Economist Don Rissmiller of Strategas Research:
The best characterization of the U.S. economy – based on the current data – still appears to be a “muddle through”. … The problem we see with “muddle through” growth is that it has the seeds of its own demise built in – if we are not seeing fast enough nominal GDP growth to support employment/labor and corporate profits at the same time, the economy remains vulnerable to shocks.
“Muddle-through” is better than “deflationary-bust,” but it is not indicative of an “all clear.” So, despite some better employment data, we remain skeptical that company earnings estimates (which are in nominal dollars) won’t come under pressure, especially if employment is rising because productivity gains are slowing (profit margin pressure).
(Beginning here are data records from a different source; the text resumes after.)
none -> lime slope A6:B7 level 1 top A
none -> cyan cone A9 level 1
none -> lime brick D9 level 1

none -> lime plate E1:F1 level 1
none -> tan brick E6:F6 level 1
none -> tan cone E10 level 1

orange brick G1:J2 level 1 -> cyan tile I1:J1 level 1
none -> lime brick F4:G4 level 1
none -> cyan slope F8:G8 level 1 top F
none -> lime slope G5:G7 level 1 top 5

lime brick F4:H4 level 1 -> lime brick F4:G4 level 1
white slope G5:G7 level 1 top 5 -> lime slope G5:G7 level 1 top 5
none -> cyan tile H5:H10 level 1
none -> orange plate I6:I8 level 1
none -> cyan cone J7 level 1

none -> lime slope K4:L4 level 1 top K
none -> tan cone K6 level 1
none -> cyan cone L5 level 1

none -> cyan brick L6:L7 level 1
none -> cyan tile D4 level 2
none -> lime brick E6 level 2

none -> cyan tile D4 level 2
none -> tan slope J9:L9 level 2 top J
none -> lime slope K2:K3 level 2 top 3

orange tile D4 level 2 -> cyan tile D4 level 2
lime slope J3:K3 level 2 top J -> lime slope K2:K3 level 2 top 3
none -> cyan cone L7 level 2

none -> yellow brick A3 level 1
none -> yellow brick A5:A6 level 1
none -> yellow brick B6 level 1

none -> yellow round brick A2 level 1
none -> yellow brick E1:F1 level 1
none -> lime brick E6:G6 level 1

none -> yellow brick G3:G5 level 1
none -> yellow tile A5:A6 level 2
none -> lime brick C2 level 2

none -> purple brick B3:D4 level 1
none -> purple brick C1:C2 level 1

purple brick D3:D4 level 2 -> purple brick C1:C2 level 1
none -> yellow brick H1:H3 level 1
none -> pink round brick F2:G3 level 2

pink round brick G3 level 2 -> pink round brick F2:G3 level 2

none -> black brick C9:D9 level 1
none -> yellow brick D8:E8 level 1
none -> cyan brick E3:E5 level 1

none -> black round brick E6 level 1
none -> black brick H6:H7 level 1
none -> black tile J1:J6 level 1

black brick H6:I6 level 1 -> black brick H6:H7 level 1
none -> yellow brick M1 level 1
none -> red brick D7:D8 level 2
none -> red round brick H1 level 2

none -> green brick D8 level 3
Bottom line, it still looks like a late-business-cycle environment to us.
It is a point I have mentioned many times. Slow growth is often unsustainable. Stagnation often turns into recession.
Research from the Federal Reserve finds that that since 1947, when two-quarter annualized real GDP growth falls below 2%, recession follows within a year 48% of the time. And when year-over-year real GDP growth falls below 2%, recession follows within a year 70% of the time.
It looks like 2012 1Q and 2Q real GDP growth will average less than 2% annualized. And there was only one quarter last year when real GDP grew more than 2%, the final one when it grew 3%. For the year, growth was only 1.7%.
And as to Rissmiller’s point about nominal GDP, or NGDP, look at it this way: If NGDP had grown at its typical 5% or so in 2008-2011, the economy would be some $2 trillion bigger today. And total lost output over those four years is around $6 trillion. And that gap will grow larger this year and probably next year without a spell of faster-than-average GDP growth.